Francesca's smile had an insinuating edge. Eilis appreciated her mother-in-law's intelligence, and also her sly sense of humor.

"Another man is the last thing I need," Eilis said. "Who are you talking to?" Francesca replied.

They both laughed, as Francesca stood up to go. From the window, Eilis watched her walk carefully across the damp grass to her own house.

Soon, Larry would be in from school and then Rosella from after-school study and then she would hear Tony parking his car outside. She finished work at three so she could be there when they came home each day. It was something she did not want to miss. This would be a perfect time for a cigarette. But, having found Larry smoking, she had made a bargain with him that she would give up completely if he promised not to smoke again. She still had a packet upstairs.

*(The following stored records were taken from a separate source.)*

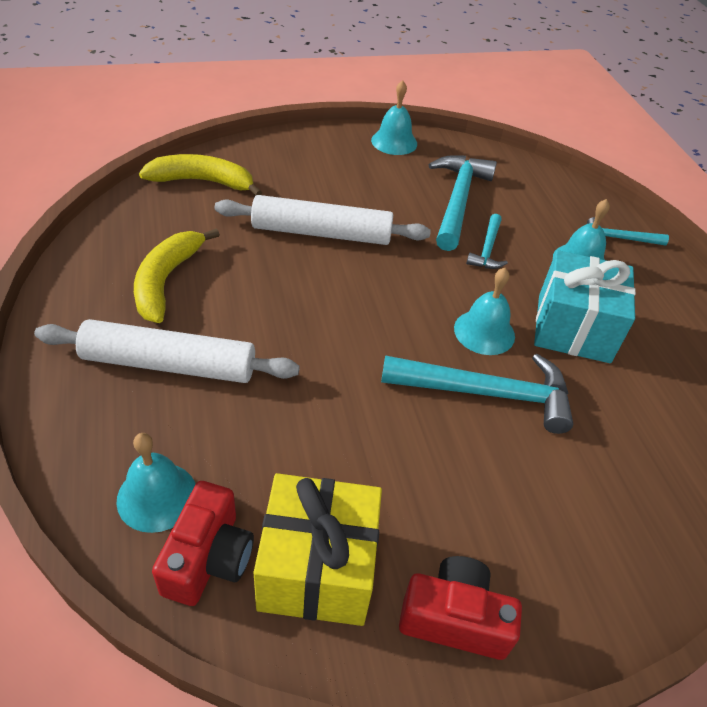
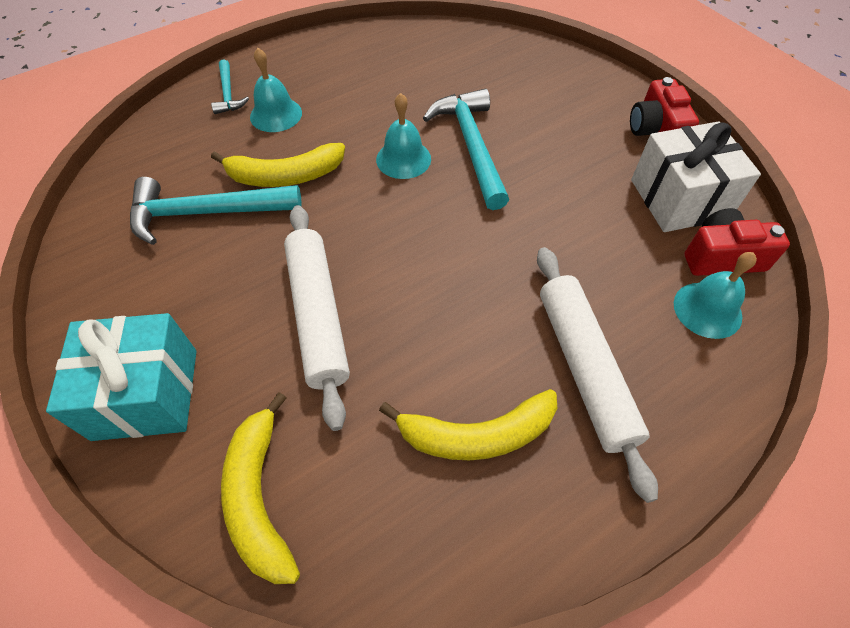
camera: 105 degrees left, 10 degrees up
(317, 568) = (679, 199): yellow gift -> white gift
(394, 142) = (86, 302): turquoise bell -> none
(487, 249) = (285, 176): turquoise hammer -> yellow banana
(573, 328) = (368, 110): turquoise gift -> turquoise gift (146, 393)

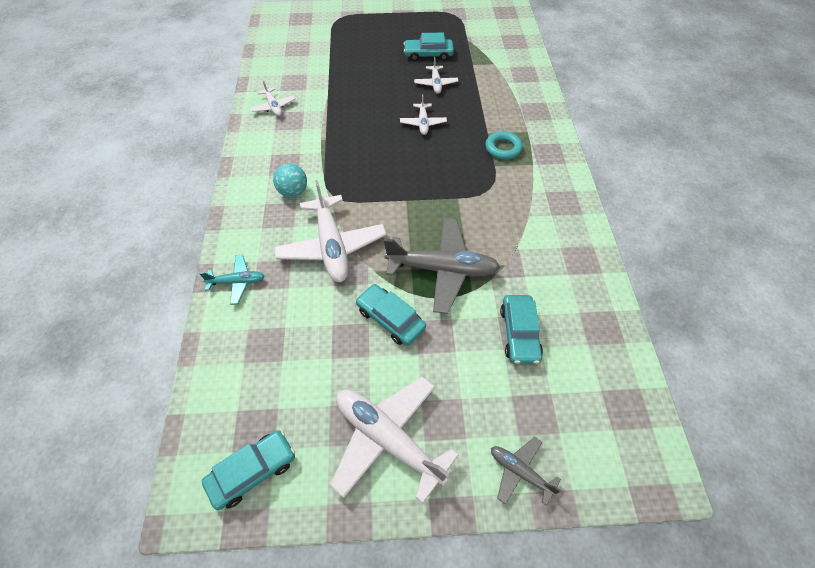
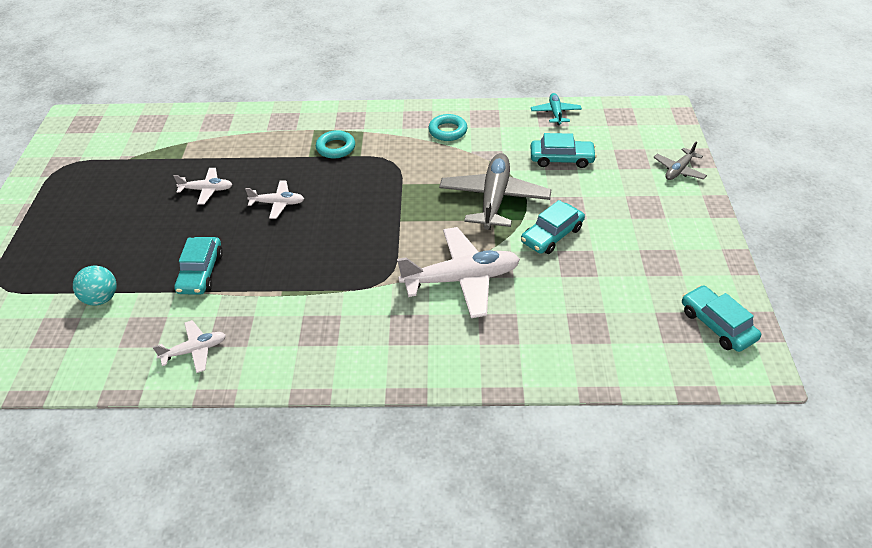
camera: 85 degrees left, 10 degrees down
(237, 282) = (510, 359): turquoise plane -> turquoise plane (555, 113)
(293, 192) = (372, 317): turquoise ball -> turquoise ball (101, 298)
(388, 439) = (669, 238): white plane -> none
(428, 54) = (143, 193): turquoise car -> turquoise car (201, 272)
(548, 228) = (448, 131): none -> turquoise ring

When the doorbell rang, Eilis stood lazily up, presuming that it was one of Larry's cousins calling for him to come and play. However, from the hallway, she made out the silhouette of a grown man through the frosted glass of the door. Until he called out her name, it did not occur to her that this was the man Francesca had mentioned. She opened the door.

"You are Eilis Fiorello?"

The accent was Irish, with a trace, she thought, of Donegal, like a teacher she had had in school. Also, the way the man stood there, as though waiting to be challenged, reminded her of home.

"I am," she said.

"I have been looking for you."

His tone was almost aggressive. She wondered if Tony's business could owe him money.

"So I hear."

"You are the wife of the plumber?"

Since the question sounded rude, she saw no reason to reply. "He is good at his job, your husband. I'd say he's in great demand."

The man stopped for a second, looking behind him to check no one was listening.

"He fixed everything in our house," he went on, pointing a finger at her. "He even did a bit more than was in the estimate. Indeed, he came back regularly when he knew that the woman of the house would be there and I would not. And his plumbing is so good that she is to have a baby in August."

He stood back and smiled broadly at her expression of disbelief. "That's right. That's why I'm here. And I can tell you for a fact that I am not the father. It had nothing to do with me. But I am married to the woman who is having this baby and if anyone thinks I am keeping an Italian plumber's brat in my house and have my own children believe that it came into the world as decently as they did, they can have another think."

He pointed a finger at her again.

"So as soon as this little bastard is born, I am transporting it here. And if you are not at home, then I will hand it to that other woman. And if there's no one at all in any of the houses you people own, I'll leave it right here on your doorstep."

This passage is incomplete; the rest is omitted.